In Allston, a quarter of all apartments were bid up from their initial list price. Data show that the neighborhood’s popularity among university students may be partially to blame for the high rate of rent bidding.
There is a consistent pattern across Boston ZIP codes: Areas with more students also tend to have higher rates of rent bidding.
Undergraduate students are a big contributor to that pattern. Although most of them live on campus or in university-provided housing, there were still 18,500 undergraduate students who competed for rental market housing in 2022.
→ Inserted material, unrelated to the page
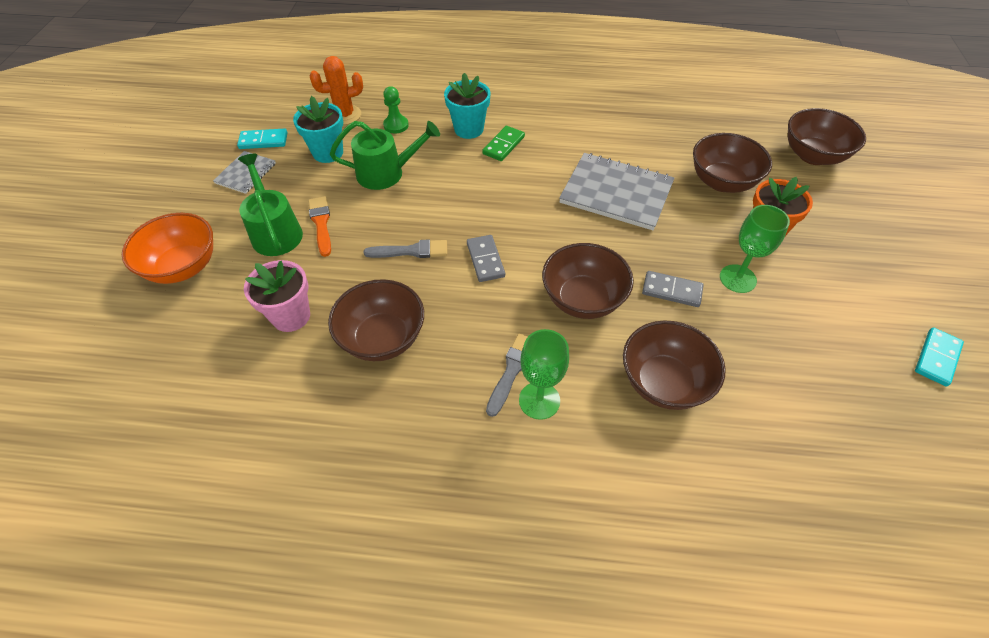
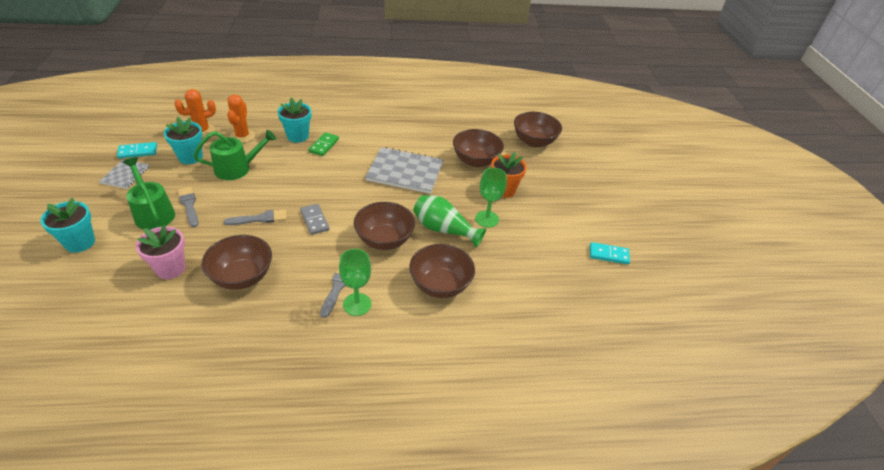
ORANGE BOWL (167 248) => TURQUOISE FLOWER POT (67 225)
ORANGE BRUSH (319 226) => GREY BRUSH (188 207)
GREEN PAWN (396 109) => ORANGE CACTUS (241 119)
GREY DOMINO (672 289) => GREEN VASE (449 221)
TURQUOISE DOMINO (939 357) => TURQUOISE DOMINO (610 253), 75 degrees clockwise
That pattern is particularly strong when it comes to graduate students, who are responsible for 37% of the rent bidding variance in a given ZIP code. Generally speaking, a ZIP code’s rate of rent bidding increases by 1% for every 275 graduate students living there.
While undergraduate enrollment has remained relatively flat over the last 10 years, the number of graduate students across Boston has risen 20% just since 2020, according to the City of Boston.
Only 10% of graduate students live on campus or in university-provided housing, making rising rates of enrollment a concern in a tight housing market.
Nearly three-quarters of Boston’s graduate students are concentrated in just five ZIP codes. On average, 17% of rentals went for above the asking price in these neighborhoods — 4% higher than the average rate for the rest of Boston.
Doucette, a Somerville-based real estate agent, said all of her clients who participated in bidding wars this year were students, usually at the graduate level. “I don't really see bidding wars amongst working people. It's mostly this Sept. 1st student rush,” she said. “It's just very competitive. And it seems like they're willing to pay whatever it takes just to get into the apartment.”